ECHELON*FLEX60 ARTICULATING

MDR report key: 1952923 · Received January 7, 2011

Report

Report Number
1527736-2011-00011
Event Type
Malfunction
Date Received
January 7, 2011
Date of Event
December 13, 2010
Report Date
December 14, 2010
Manufacturer
ETHICON ENDO SURGERY, INC (CINCINNATI)
Product Code
GDW
PMA / PMN Number
K081146
Removal / Correction Number
NA
Product Problem
Yes
Report Source
Manufacturer report
Reporter Location
JA
Reporter Occupation
OTHER

Narratives

Additional Manufacturer Narrative · 1

(B)(4). THE ANALYSIS FOUND THAT ONE EC60A DEVICE WAS RETURNED IN GOOD VISUAL CONDITION AND WITH ONE ECR60B CARTRIDGE RELOAD PRESENT. THE CARTRIDGE RELOAD WAS RECEIVED FULLY FIRED. THE DEVICE WAS TESTED FOR FUNCTIONALITY IN THE ARTICULATED POSITION WITH A TEST CARTRIDGE RELOAD AND ACHIEVED ITS COMPLETE FIRING SEQUENCE WITHOUT ANY DIFFICULTIES. THE STAPLE LINE AND CUT LINE WERE COMPLETE AND THE STAPLES WERE NOTED TO HAVE THE PROPER B-FORM SHAPE. THE RETURN AND TEST CARTRIDGE WERE LOADED INTO THE DEVICE WITHOUT DIFFICULTIES AND DID NOT FELL OUT DURING THE VISUAL AND FUNCTIONAL TESTING. A BATCH RECORD REVIEW WAS PERFORMED AND NO ANOMALIES WERE FOUND DURING THE MANUFACTURING PROCESS.

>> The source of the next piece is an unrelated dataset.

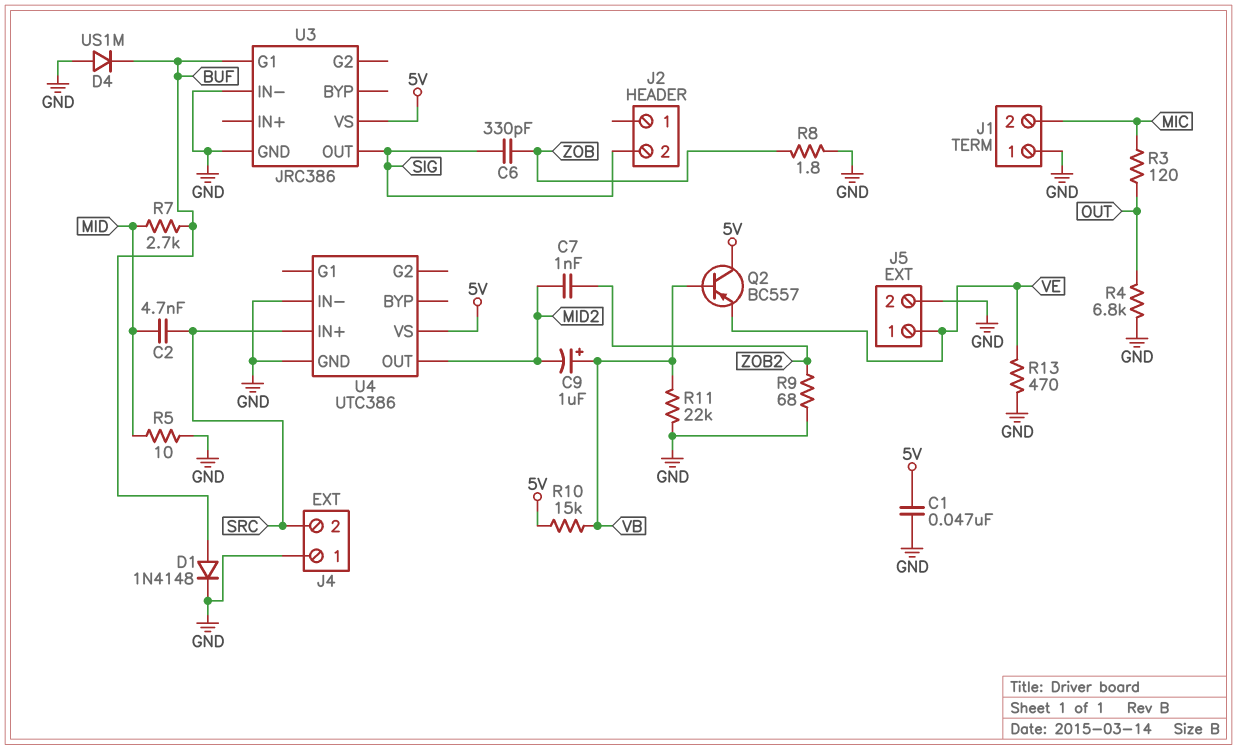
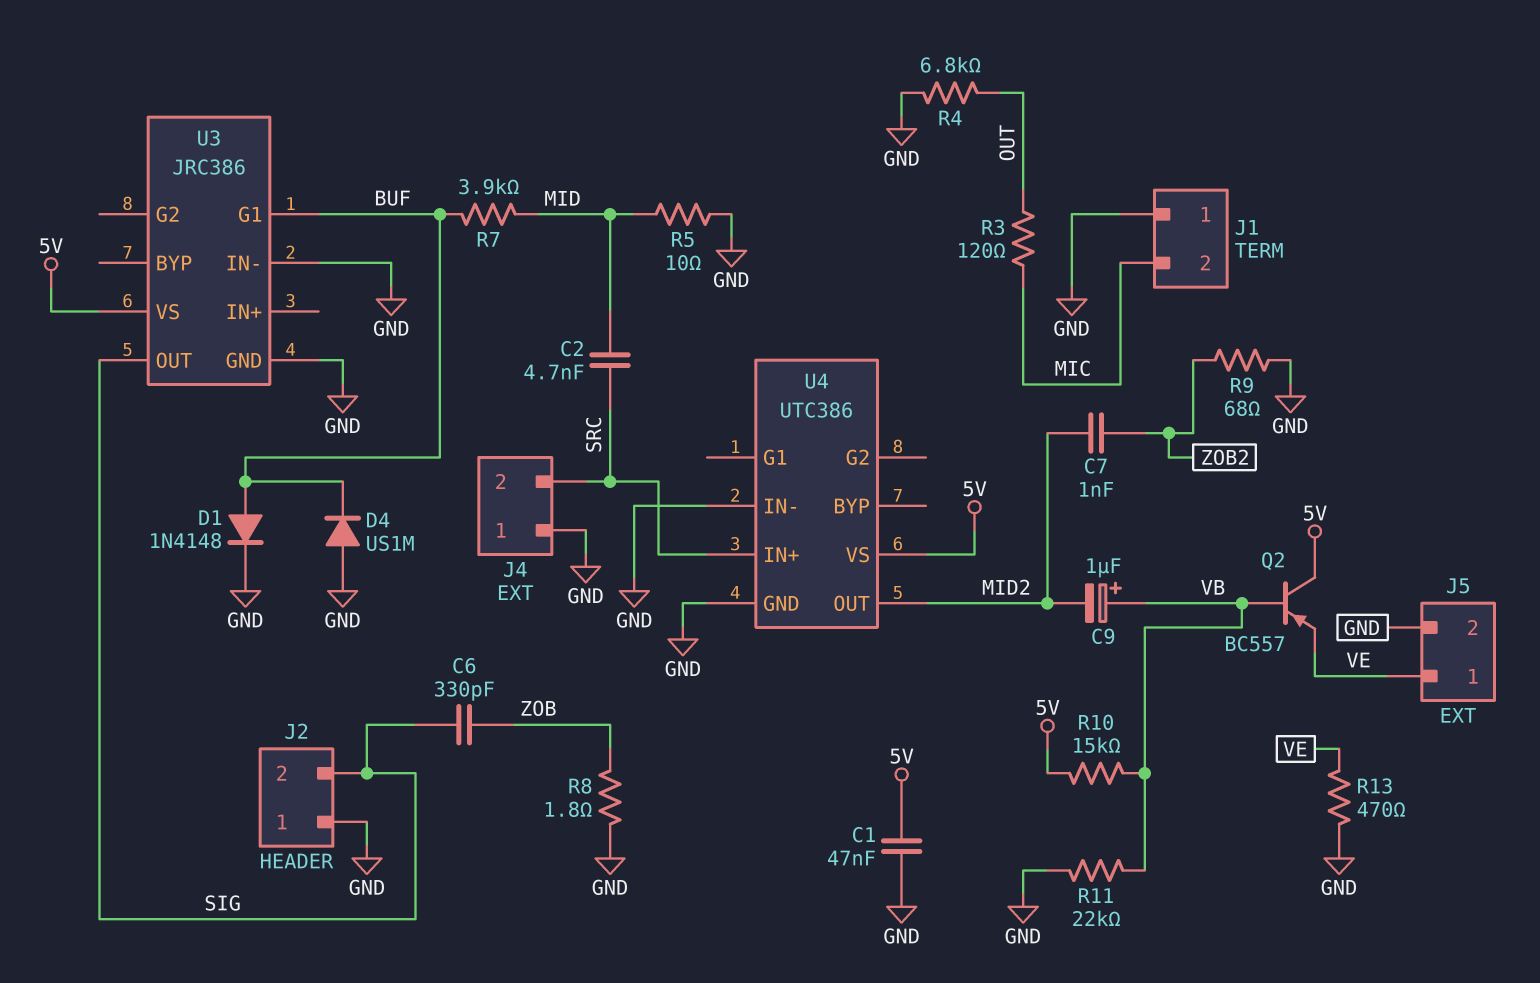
J2 pin 1: none -> GND
R7: 2.7k (BUF, MID) -> 3.9k (BUF, MID)

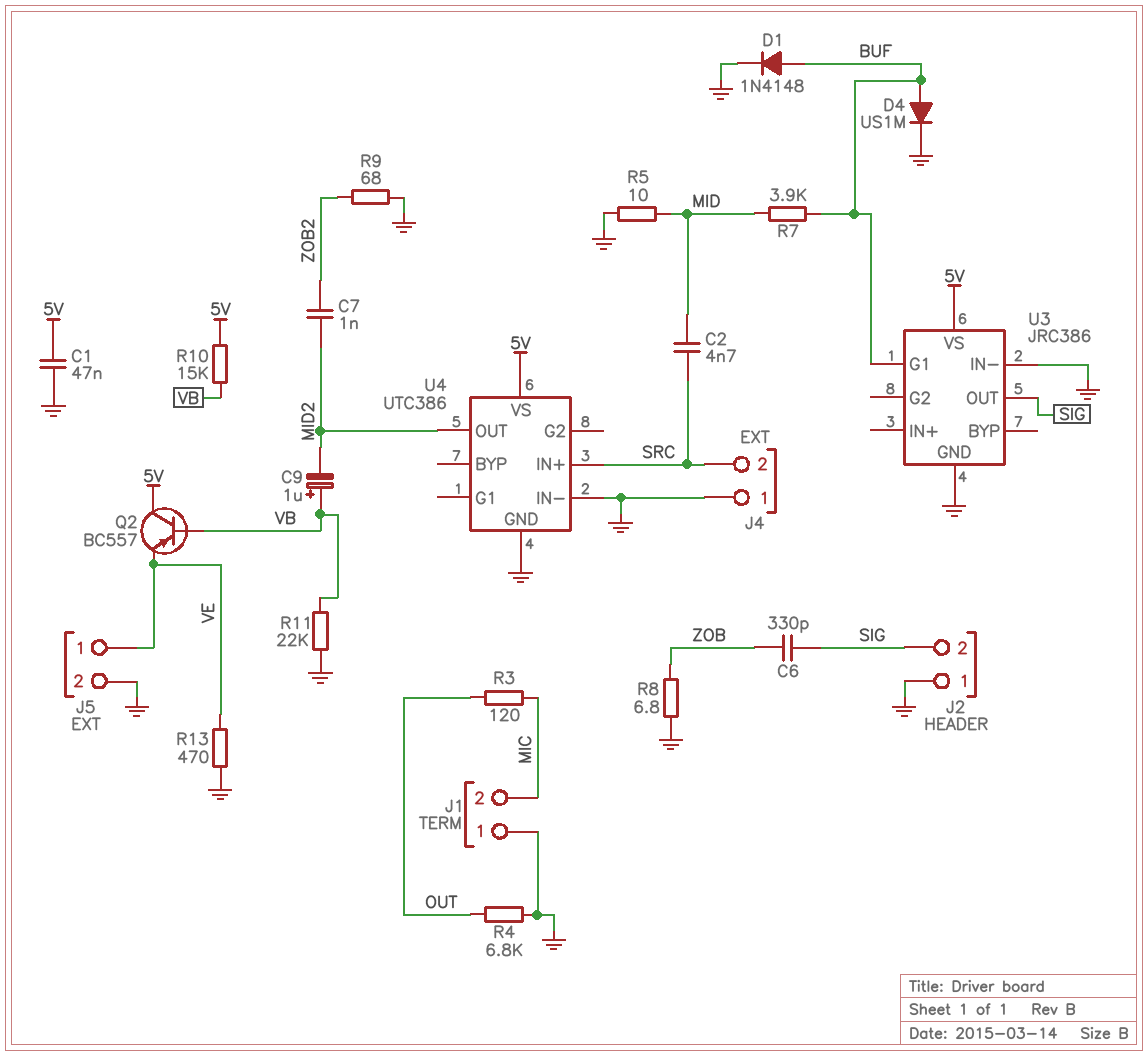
D4: diode US1M (A GND, K BUF) -> diode US1M (A BUF, K GND)
R8: 1.8 (GND, ZOB) -> 6.8 (GND, ZOB)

Additional Manufacturer Narrative · 1

(B)(4). INFORMATION ANTICIPATED, BUT UNAVAILABLE AT THIS TIME. A DVD OF THE PROCEDURE WAS RECEIVED, EVIDENCE FROM THE DVD INDICATING THAT THE CARTRIDGE WAS NOT PROPERLY SEATED.

Additional Manufacturer Narrative · 1

(B)(4). AFTER SEVERAL REQUESTS, THE DEVICE WAS NOT RECEIVED FOR ANALYSIS ADDITIONAL INFORMATION: FIELD QUALITY ENGINEER VIEWED DVD: THE BLUE CARTRIDGE APPEARED TO BE NOT PROPERLY SECURED INTO THE CHANNEL. IMAGES OF THE CARTRIDGE APPEARED TO BE NOT PROPERLY SECURED. IN BOTH CASES ABOVE THERE APPEARED TO BE TO MUCH BLUE PLASTIC ABOVE THE CHANNELS EDGE TO BE PROPERLY SECURED. (NOTE THAT THE ANGLE AND MAGNIFICATION CAN DISTORT WHAT APPEARS IN AN IMAGE). AFTER THE DEVICE WAS FIRED AND REMOVAL WAS ATTEMPTED IT APPEARED AS IF THE DISTAL TIP OF THE CARTRIDGE WAS STUCK ON SOMETHING. IT SHOULD BE NOTED THAT THE STAPLE LINES LOOK GOOD WITH GOOD HEMOSTASIS, HENCE THE CARTRIDGE MAY HAVE BEEN DISLODGED AFTER FIRING BY WHAT EVER WAS GRIPPING THE DISTAL TIP. IT SHOULD ALSO BE NOTED THAT THE CARTRIDGE HAD TO BE PULLED OFF WHAT EVER IT WAS ATTACHED TO.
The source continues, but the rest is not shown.